Hi Camille! I don't know you personally, but I went to school with Justin, Lauren, and Allisa. I saw your post on Facebook & want to thank you for this blog post. Two years ago, I was told I have PCOS and though I'm not close to having kids (heck, I'm not even married!), it has always been a fear of mine that the infertility risk associated with PCOS will be a struggle. Yet, I know the Lord is in control & I appreciate this post about timing! Anyway, I just wanted to say thank you.

Unknown said...

I love you Camille! I think of you often and how you and Justin are so beautiful and wonderful. Whenever the Lord blesses you with children, I know that you two will be the most amazing parents. And I'm not just saying that to be nice, you know me, I truly believe it. Again, I love you. And the Lord loves and know you. Let me know if/how I can ever be of help.

AnnMarie said...

The Lord's timing is something I've been thinking and pondering upon a lot lately.

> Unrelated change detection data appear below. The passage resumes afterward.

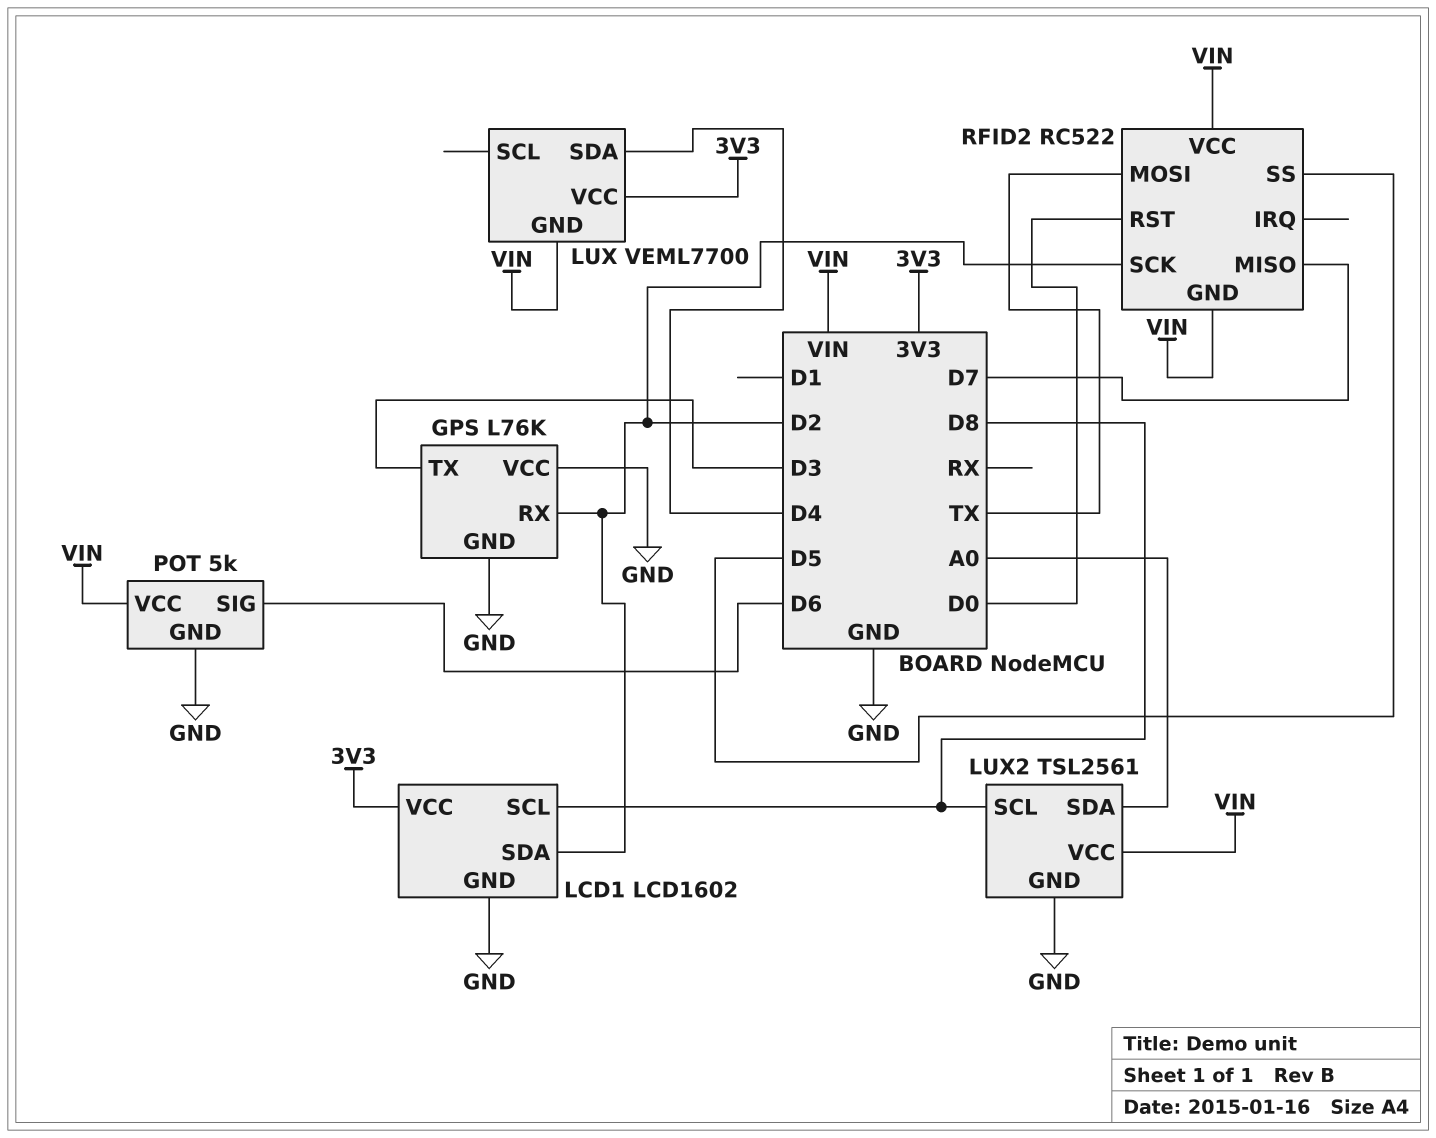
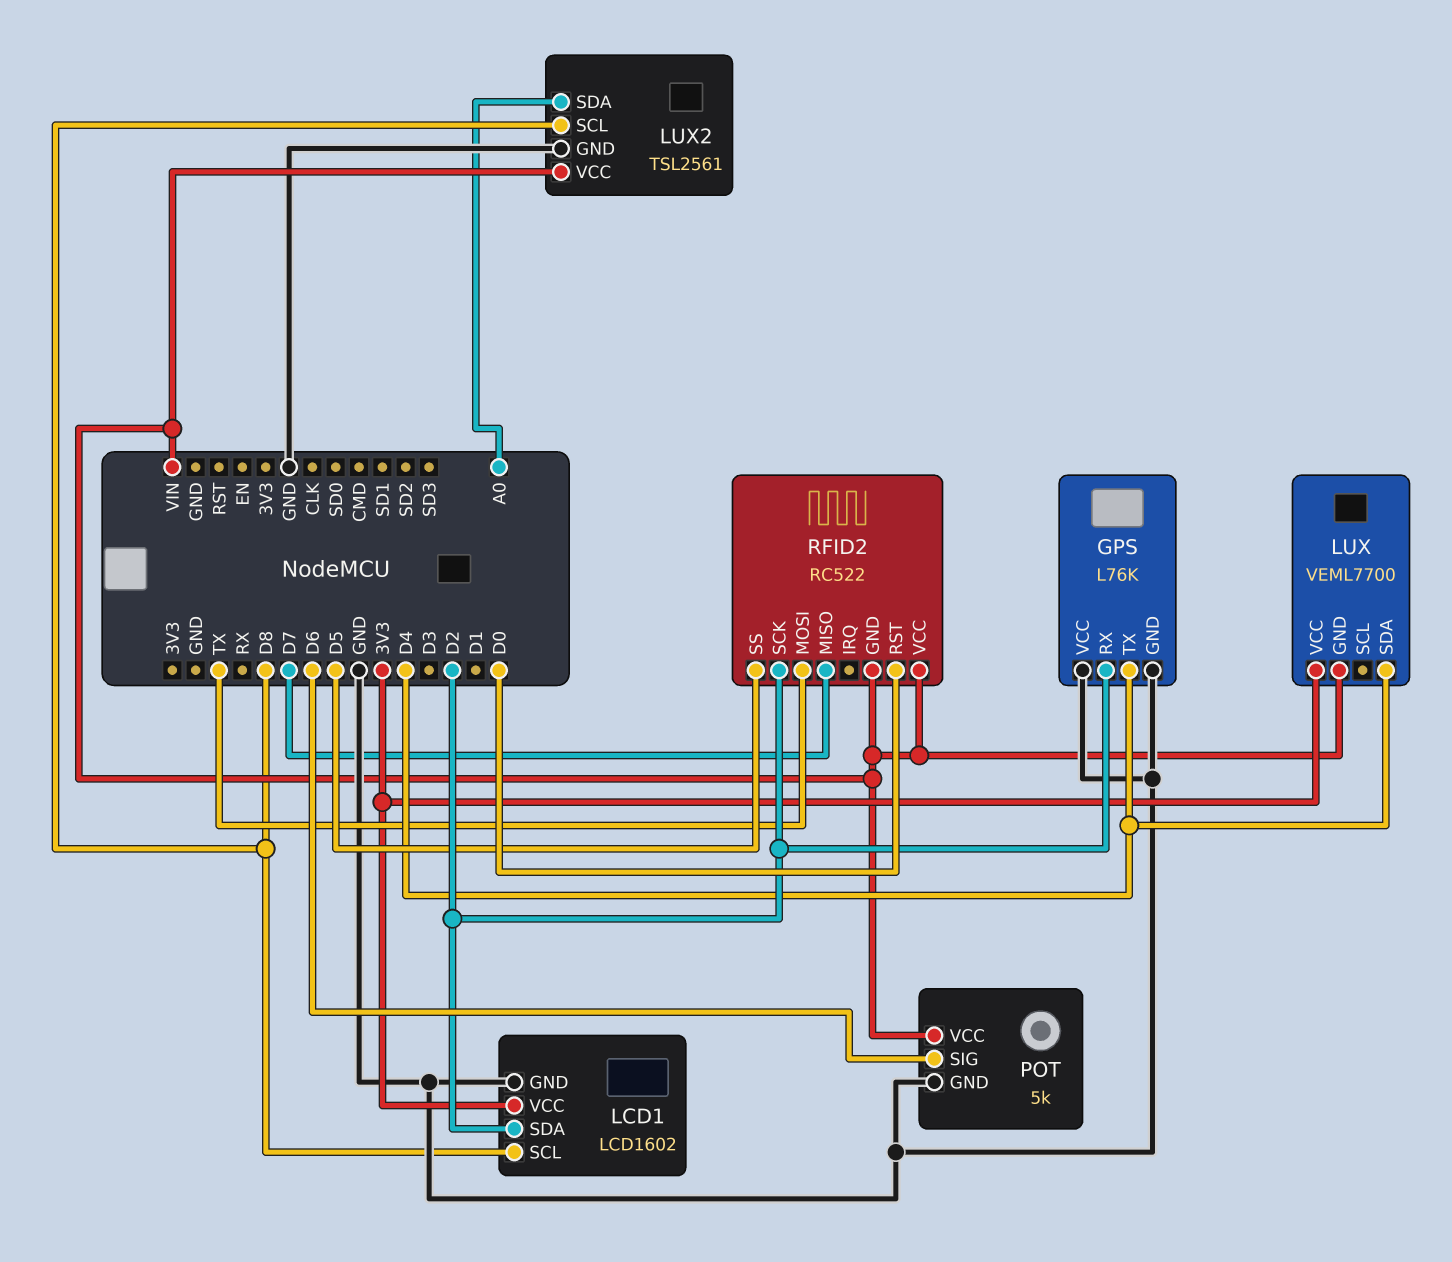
GPS pin TX: D3 -> D4

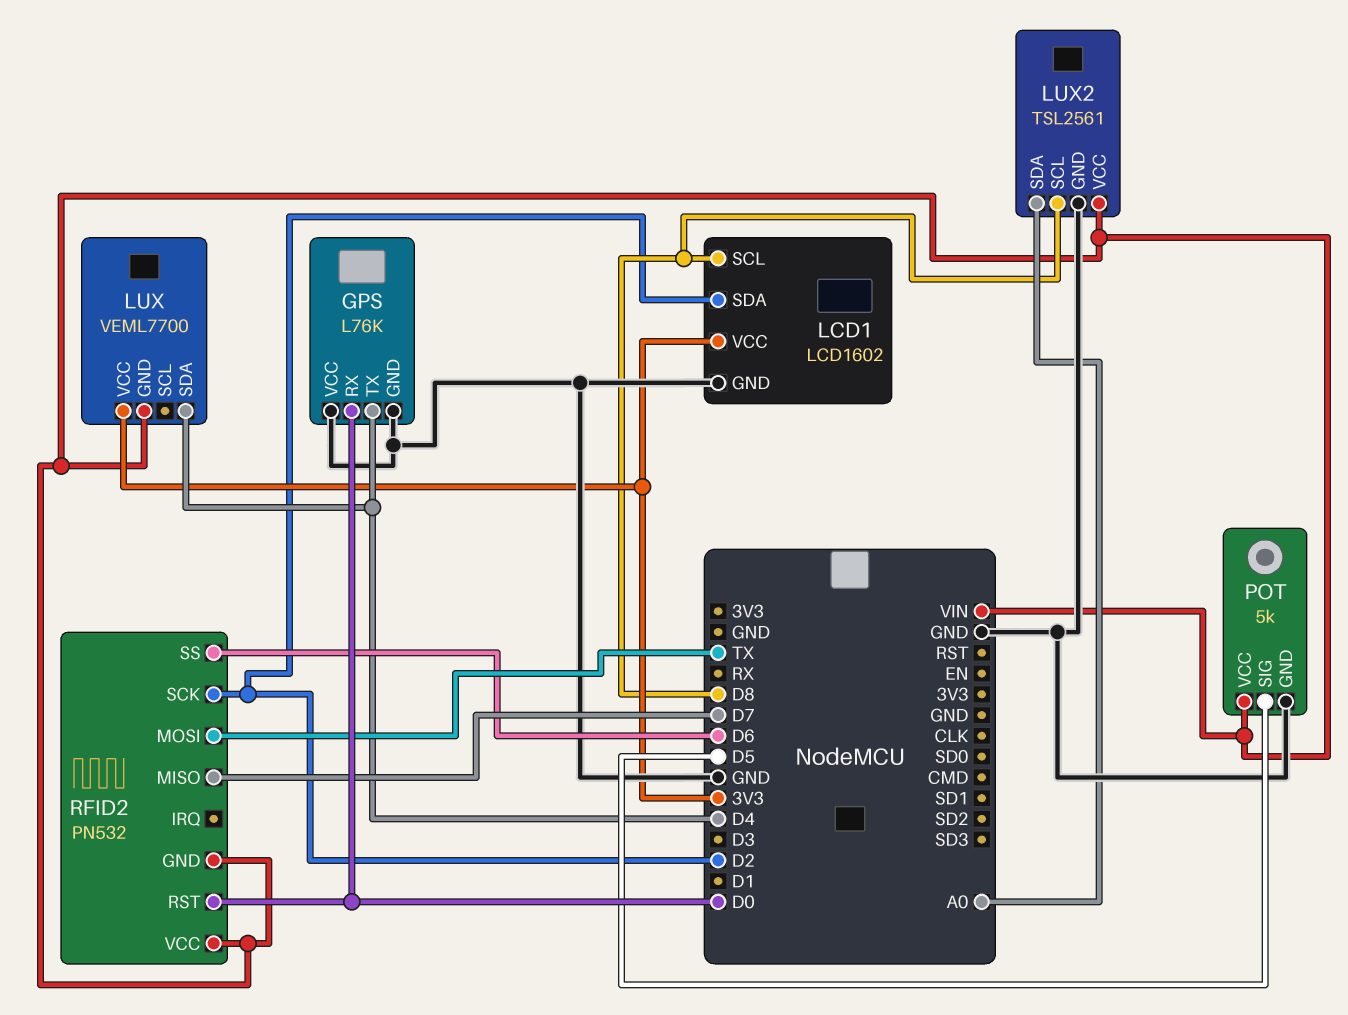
GPS pin RX: D2 -> D0
POT pin SIG: D6 -> D5
RFID2: RC522 -> PN532
RFID2 pin SS: D5 -> D6

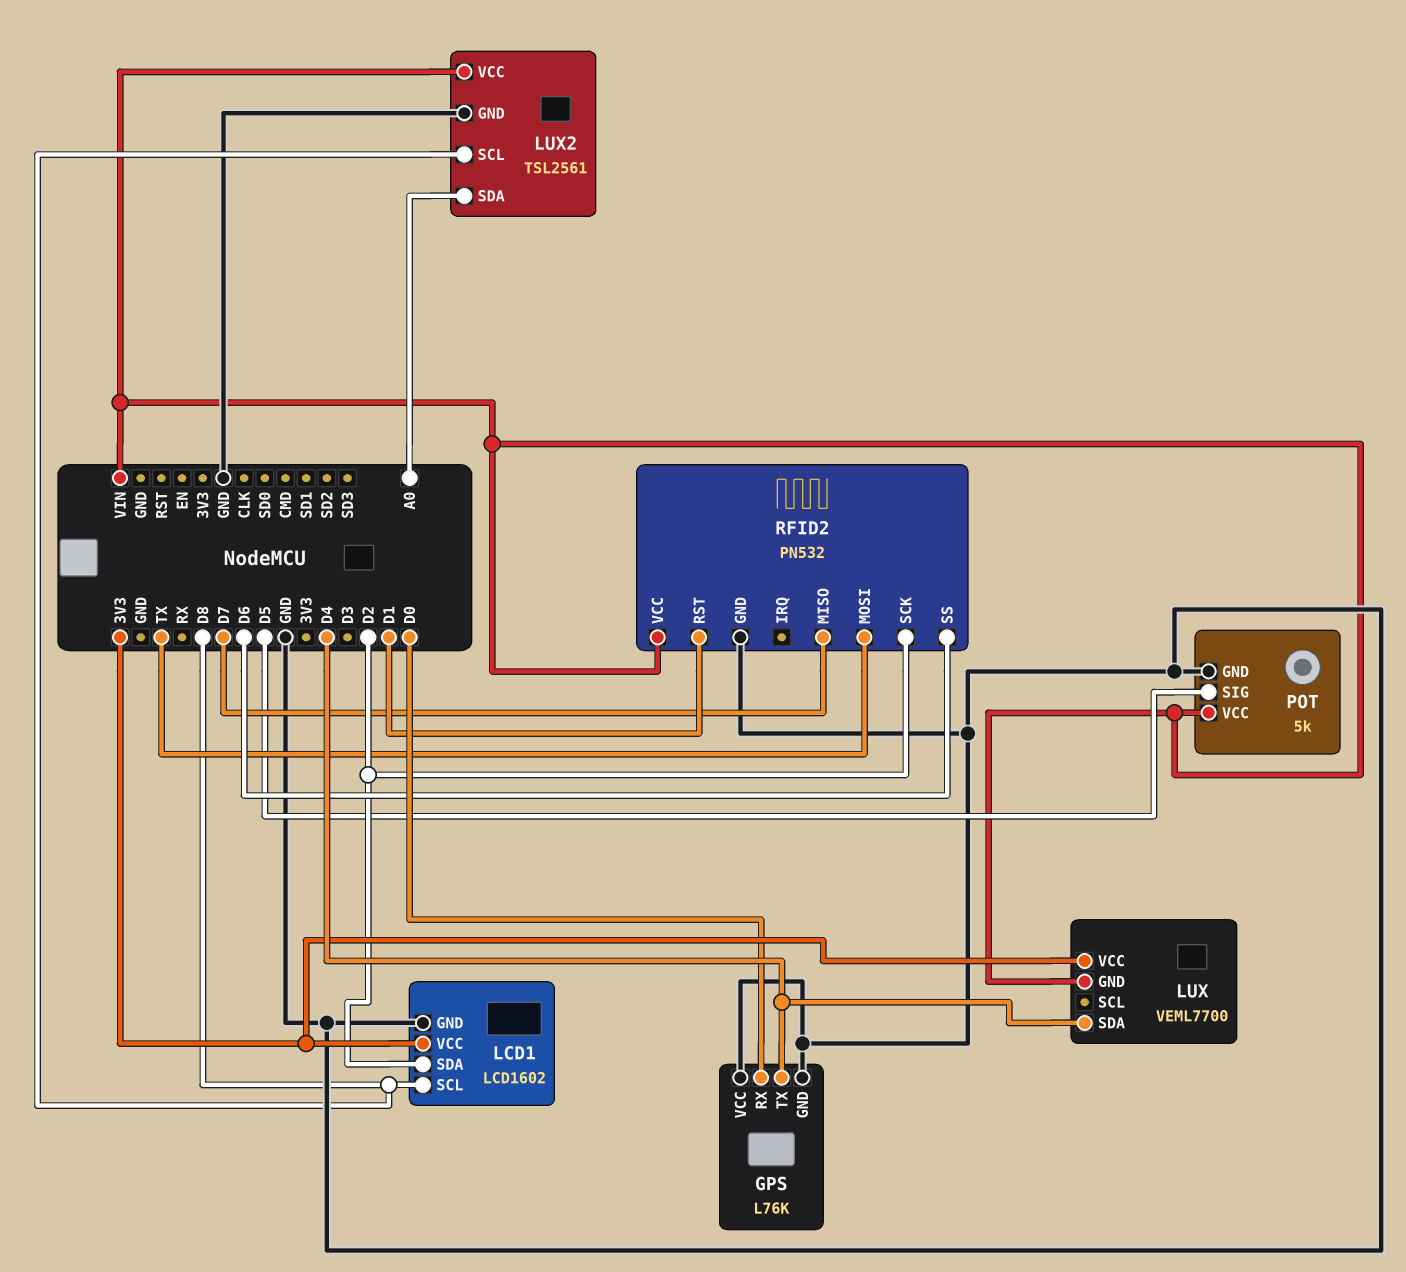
RFID2 pin GND: VIN -> GND
RFID2 pin RST: D0 -> D1

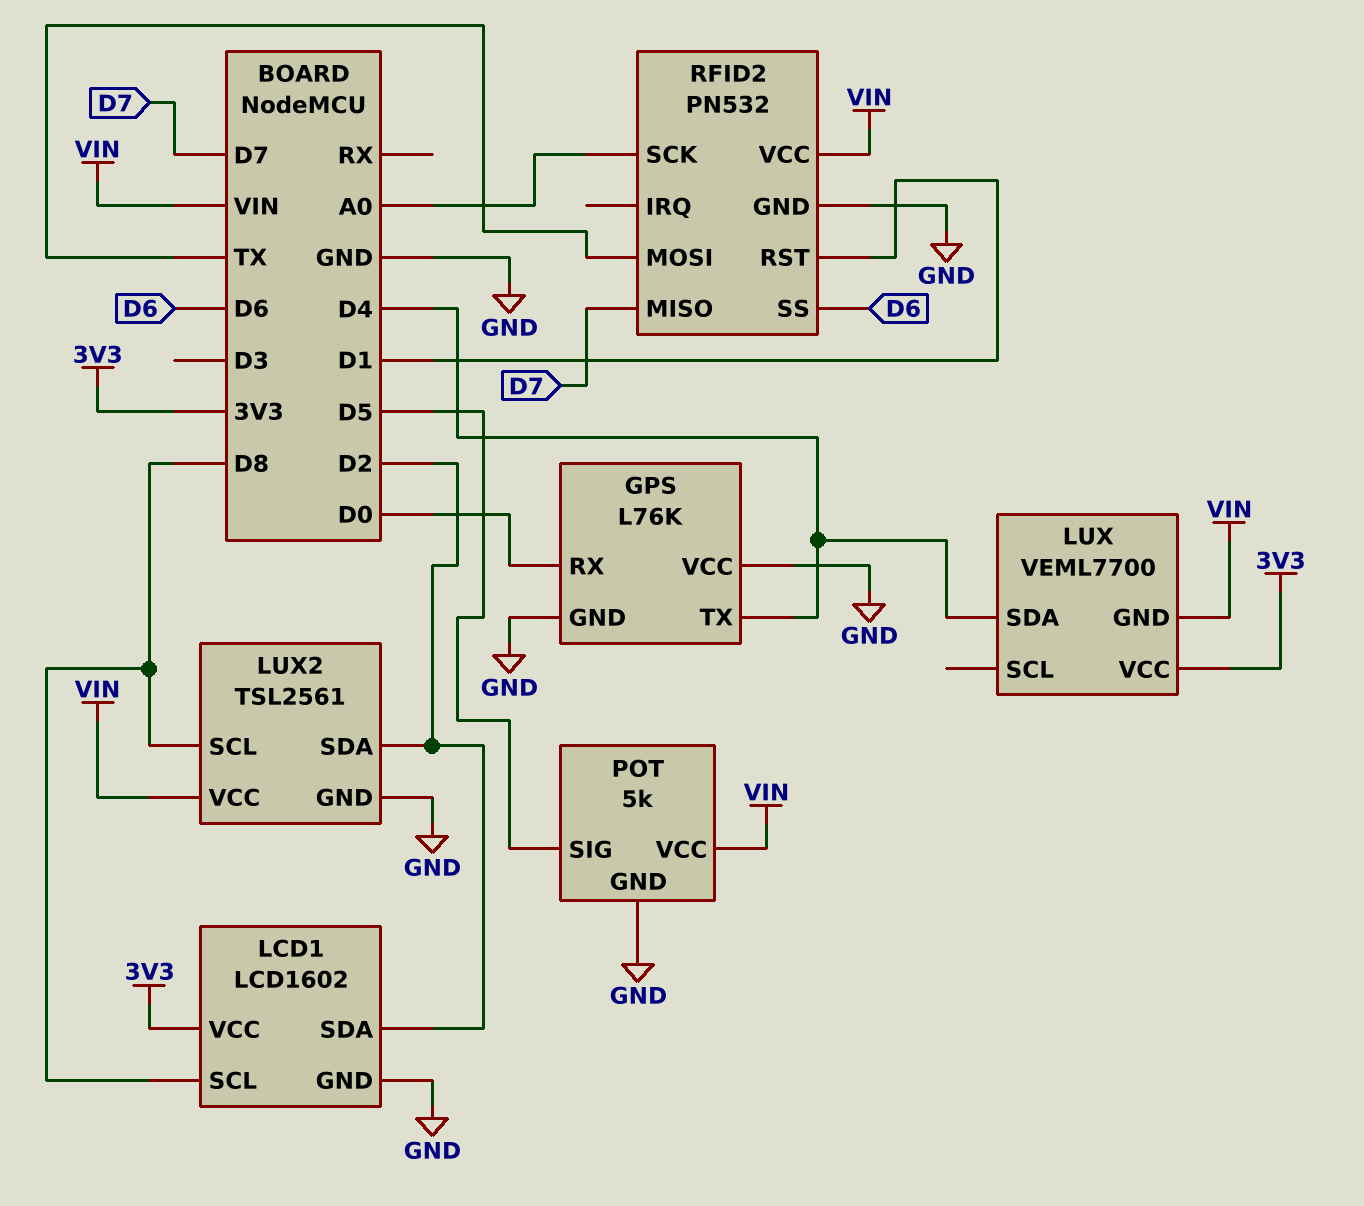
LUX2 pin SDA: A0 -> D2
RFID2 pin SCK: D2 -> A0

Somehow, it seems that we only talk about it when things don't work out the way we think they should or want them to. Because I hate it when people tell me "it will happens in the Lord's time" (which I'm not knocking, because it's true, I'm just impatient and stubborn), I'll just say that I love you just the way you are, and I know you're perfectly capable of being happy in whatever situation you find yourself - especially with such an awesome husband at your side. ^_^

Alisha said...

Anthony & I have been married for 6 years, trying to have babies for 4. When I went to the OB and told her I have an extremely irregular cycle she told me it sounds like I’m not ovulating and said “I won’t even waste your time, lets get you linked up with a specialist.” I told few people about this, but the ones I did got all happy for me because “now you can get it fixed”… and didn’t understand why I was sad. I’m not happy that I can go to a fertility specialist to give me pills and injections and find other routes when my fears were just confirmed. Something is wrong with my body. Turns out my insurance covers 0% of infertility appointments anyway, so that on on top of Anthony’s cancer bills means even if I wanted to go to a specialist, I can’t at this time. So instead, I’m going to continue to try and get healthy. I’m trying to eat healthier foods and exercise because I heard losing weight can help with PCOS, but you never really know. The point of all of this is to tell you that I totally understand how you feel. You're not alone. Love you both, keep your chin up. It'll happen when it's supposed to.

The Tinkers said...

Oh Cami, I'm SO sorry you are struggling. Thank you so much for posting this, it's really helped me! I cried reading this, because you wrote down exactly what I've been feeling lately and even though it's a situation I wouldn't wish on anyone, it's nice to have someone to talk to and relate to. Mike and I have been trying for our 2nd for a year and a half and haven't been able to become pregnant. We are SO lucky and feel SO blessed to have Jace, but at the same time we want another baby so badly and feel so guilty that Jace doesn't have a sibling- We don't know if we'll ever be able to give him one since the doctors can't figure out whats wrong with me. It's been really hard on me, especially the last few months. I really liked what you said about the Lord's timing and how he knows when the right time is. It brought me a lot of comfort. You're so positive and I need to be more like that. Thank you so much for posting this and I'm here for you if you ever need to talk. We can support each other! I love you and I hope you two get your little miracle soon!